- Children with big appetites are more likely to binge eat in adolescence
- These children are also at higher risk of consuming restrictive foods to lose weight.
Young children who can’t resist the sight and smell of food are twice as likely to develop an eating disorder as teenagers, research suggests.
One study found that four- or five-year-olds with the strongest appetites had twice the risk of binge eating a decade later than those with the lowest scores.
In contrast, young people who take their time at mealtimes and feel full faster were the least likely to engage in uncontrolled or emotional eating when they were older.
Experts said that although some of the risk was genetic, a healthy eating environment and developing parental feeding strategies could help reduce the chances.
In the first study of its kind, researchers from University College London and Erasmus University Rotterdam focused on the role of appetite traits in early childhood and their links to later eating disorders.
Greater responsiveness to food in young children was linked to a higher risk of eating disorder symptoms, including a 47 percent higher risk of binge eating.
They examined data from a survey of parents of 3,670 young people in the United Kingdom and the Netherlands on factors such as their children’s enjoyment of food, concern about avoiding food, speed of eating, and emotional overeating. .
Parents rated their child’s responsiveness to food on a five-point frequency scale regarding how often they thought their child typically demonstrated such eating behaviors: never, rarely, sometimes, often. frequently and always.
They found that particularly high food responsiveness at age 4 or 5 (defined as the urge to eat when seeing, smelling, or tasting tasty foods) was related to a higher likelihood of reporting a range of eating disorder symptoms among 12 and 14 years old.
For each higher rating (for example, those rated “never” and “rarely”) there was a 47 percent greater risk of binge eating and a 16 percent greater chance of restricting eating, such as skipping meals.
They were also found to be more likely to engage in uncontrolled eating, emotional eating, restrained eating and other compensatory behaviors, the researchers said.
Meanwhile, a slower pace of feeding and faster feelings of fullness in early childhood may protect against developing some eating disorder symptoms later, according to findings published in The Lancet Child & Adolescent Health.
About one in ten teens reported symptoms of binge eating, in which people eat an unusual amount of food or experience the feeling of loss of control when overeating.
Half reported at least one behavior to compensate for their food intake or to avoid weight gain, such as skipping breakfast.
Dr Clare Llewellyn, from the UCL Institute of Epidemiology and Healthcare, said: “Eating disorders can be more difficult to treat effectively once they develop, so it would be best to prevent them in the first place.”
‘Our work in identifying risk factors in the early stages of life aims to support the development of potential prevention strategies. This could involve, for example, providing additional support to children at higher risk.’

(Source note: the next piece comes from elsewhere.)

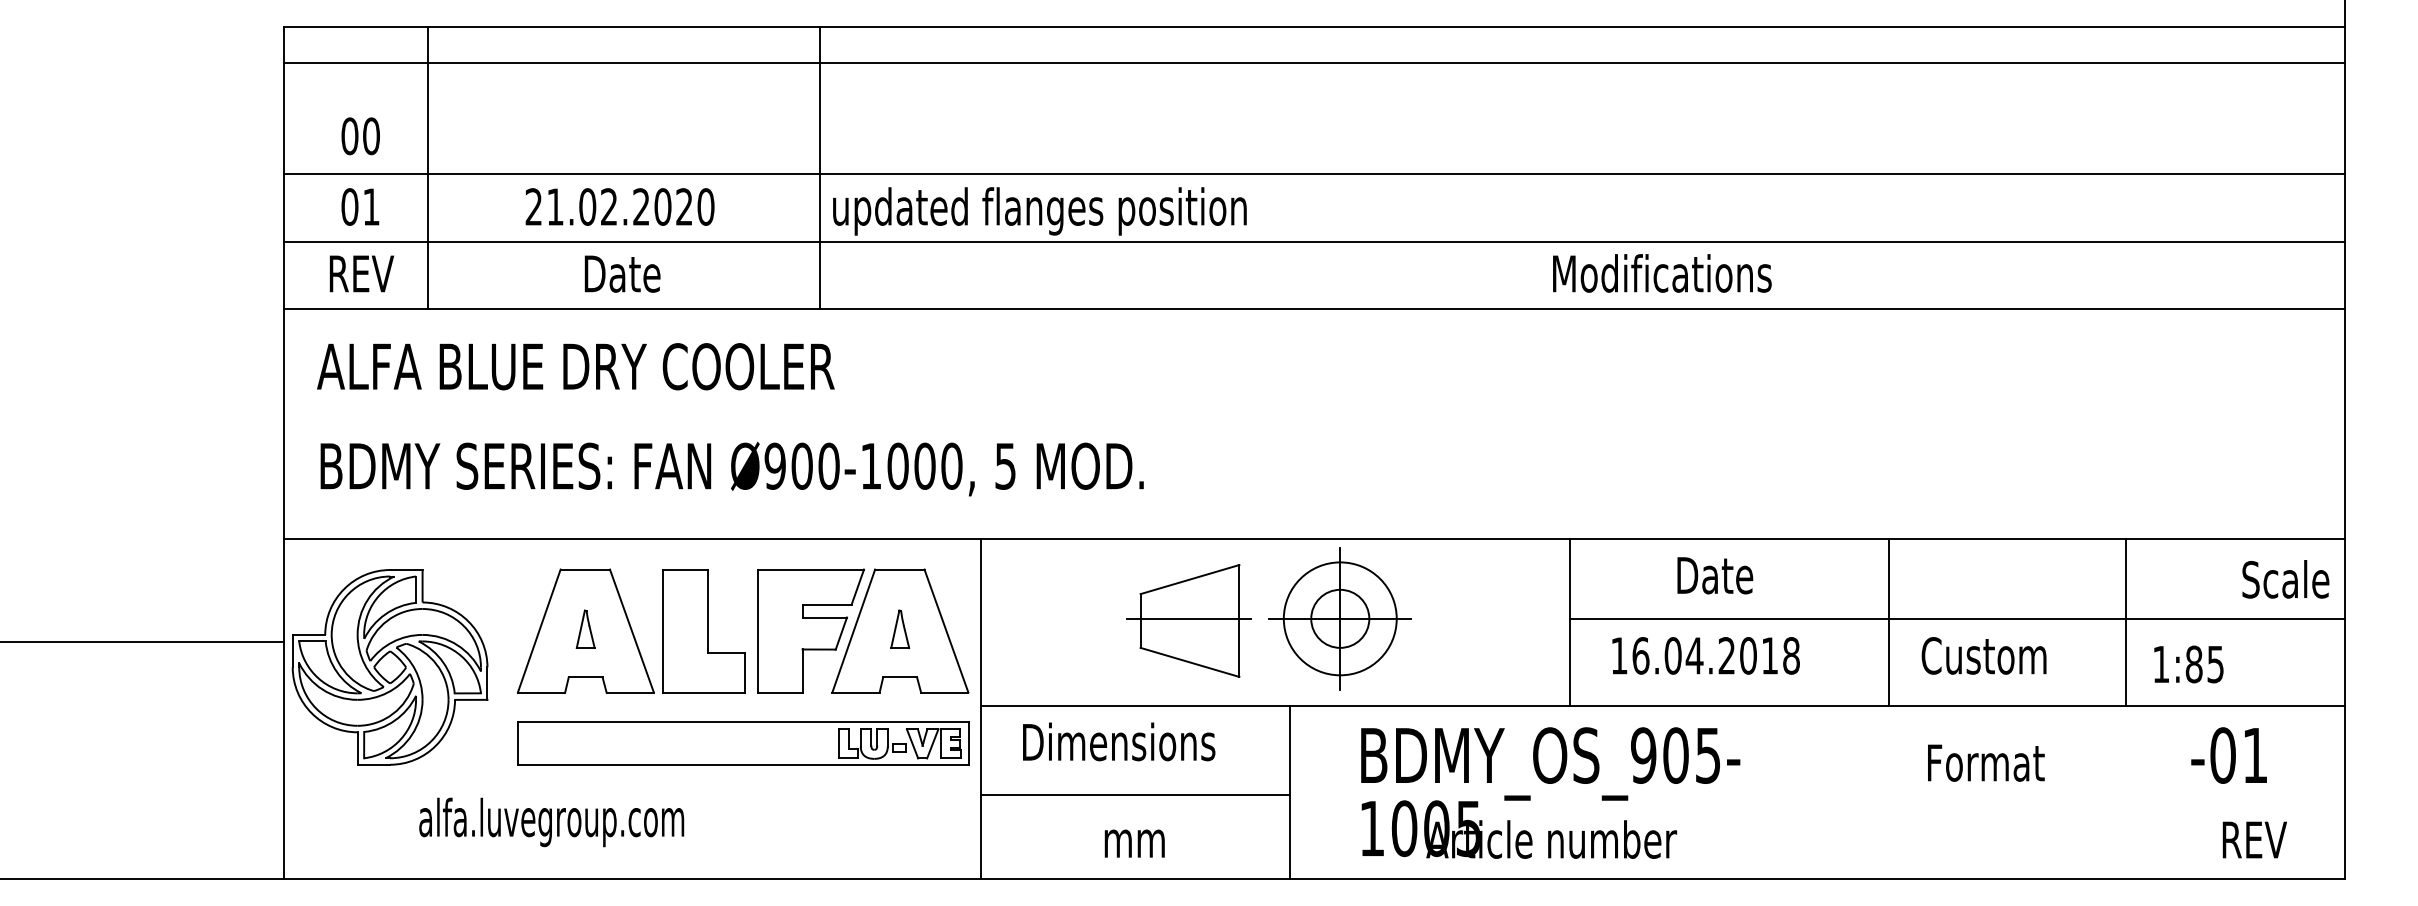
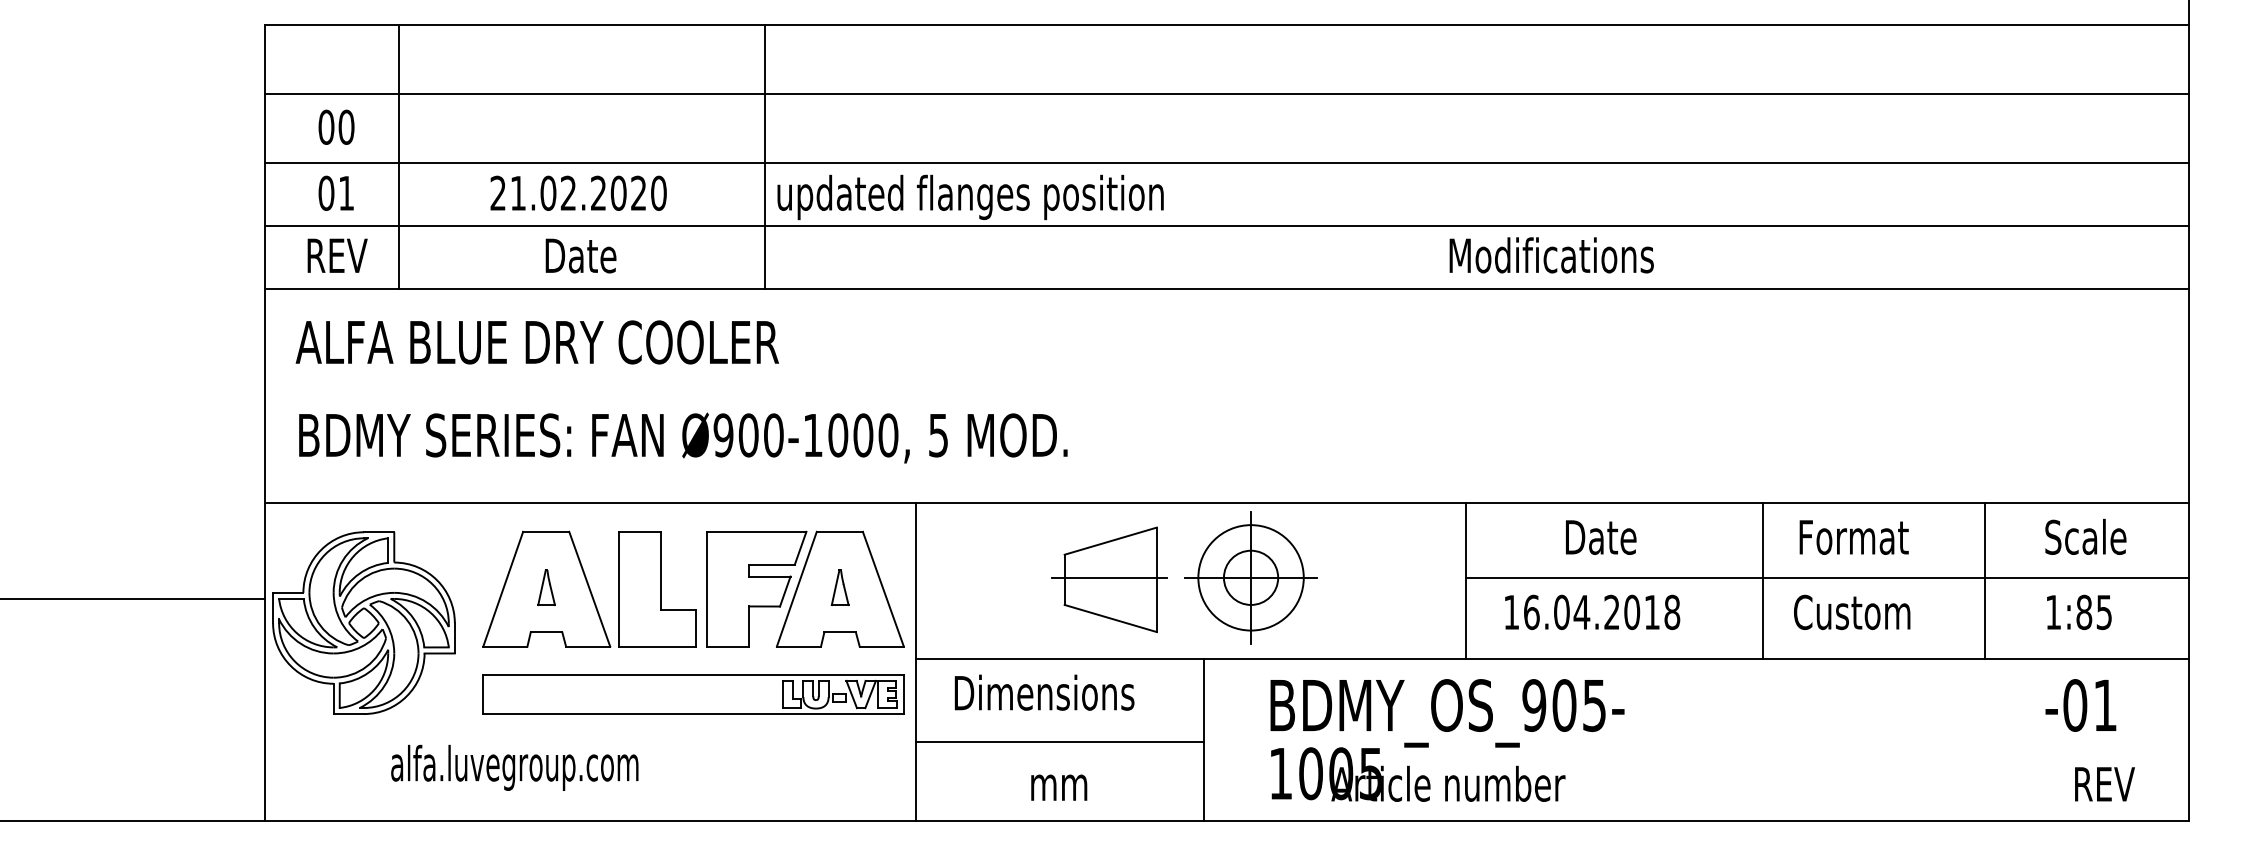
line: (1315, 62) -> (1227, 93), moved
text: (2285, 578) -> (2085, 536), moved
text: (2189, 664) -> (2079, 612), moved
text: (1985, 763) -> (1853, 537), moved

Appetite traits such as fussiness about food, eating less due to bad mood, and enjoyment of food in early childhood were not related to later eating disorder symptoms in adolescence.
The researchers cautioned that high responsiveness to food is “a very common behavior and should be considered only as one potential risk factor among many, rather than something of concern to parents.”
They suggest that responsive feeding (providing nutritious foods at set meal and snack times and allowing the child to decide what and how much to eat) could be an effective strategy against this.
Professor Pauline Jansen from Erasmus University Rotterdam said: “Overall, our findings suggest that developing and testing prevention strategies may be a worthwhile endeavor.”
“Although appetite has an important genetic component, we also know that there are environmental influences that offer opportunities to change behavior.”